Traditional cuisine with Dorah Sitole
In her food tour of southern Africa, Dorah Sitole learns a ting or two in Botswana
The first time I visited Botswana, I was struck by how polite and friendly the Batswana people were and the pride they took in their homes. Going back a few years later, this time with the sole purpose of learning more about the cuisine, I found nothing much had changed.
I was honoured to spend a day at Mokolodi Nature Reserve, about 20km south of Gaborone. Situated within the game reserve is a splendid mansion, home to the Kirby family, former owners of the reserve. Here I got to meet their lovely housekeeper, Sebautluang Tseko, fondly known as Madinko. She gladly showed me how to prepare and cook the challenging Setswana sour porridge - bohobe bating. I have a husband who just loves ting, inspired by his late mom who was from Botswana. Ting is an acquired taste: as I get older I enjoy it more.
For many years I had a mental block against making it. In the townships, there is always someone who is considered to be an expert at making it. As a result, most women feel there is no way they can make it as well as the experts and tend to avoid it. But Madinko started me cooking ting yamabele. She also cooked seswaa (pounded meat), sethathlabole (sour soft porridge) and phane (mopani worms).
At the Mokolodi Nature Reserve restaurant, chef Tash Sparrow demonstrated her favourite recipes for me. Her venison ragout is just as good when made with ostrich.
BOHOBE BATING YAMABELE (Mabele sour porridge)
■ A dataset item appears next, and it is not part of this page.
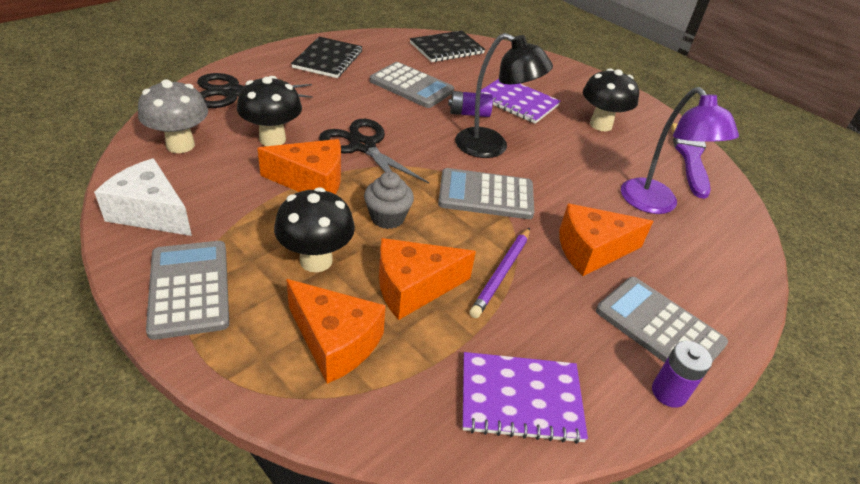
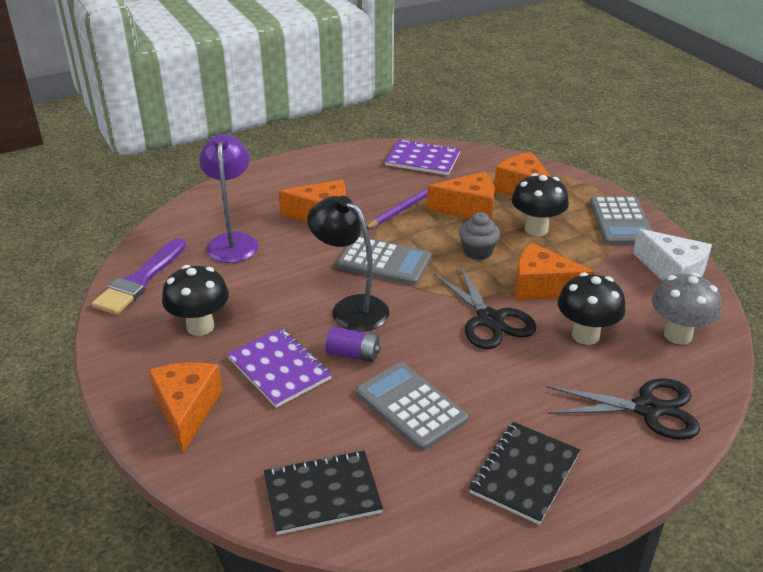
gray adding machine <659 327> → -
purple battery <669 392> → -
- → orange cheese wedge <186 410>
To prepare ting paste, take a quantity of mabele and mix it with an equal quantity of warm water, cover and leave to ferment for at least 2 days.
2 litres water
1 litre fermented ting paste
Bring water to the boil in a large pot. Pour in half the ting paste and stir constantly to avoid lumps. When the paste is smooth, cover the pot and leave to cook slowly for about 10 minutes, stirring occasionally. Add the rest of the paste. Cook for a further 30 minutes, stirring occasionally. Serve immediately with a meat stew and morogo (wild leaves).
Serves 6 - 8
1kg ostrich or venison stewing steak, cut into portions
30g (¼ cup) cake flour
45ml (3 tbsp) oil
2 onions, chopped
2 cloves garlic, crushed
3 ripe tomatoes, peeled and chopped
2 beef stock cubes, dissolved in 625ml (2½ cups) water
125ml (½ cup) red wine
125ml (½ cup) fresh cream
45ml (3 tbsp) chopped fresh herbs (parsley, rosemary, basil, thyme, etc)
Salt and black pepper, to taste
60ml (¼ cup) cranberry sauce (optional)
Coat the meat well with flour. Heat the oil in a large saucepan and brown the meat evenly all over. Remove from the pan and set aside to keep warm. Add the onions and garlic and sauté until transparent. Add tomatoes, stock and wine, stir and return the meat to the pan. Bring to the boil, cover and simmer over low heat for 1 hour or until the meat is soft and the sauce has thickened (add more water during cooking if necessary). Stir in the cream, herbs and seasoning, heat through and serve with cranberry sauce if desired.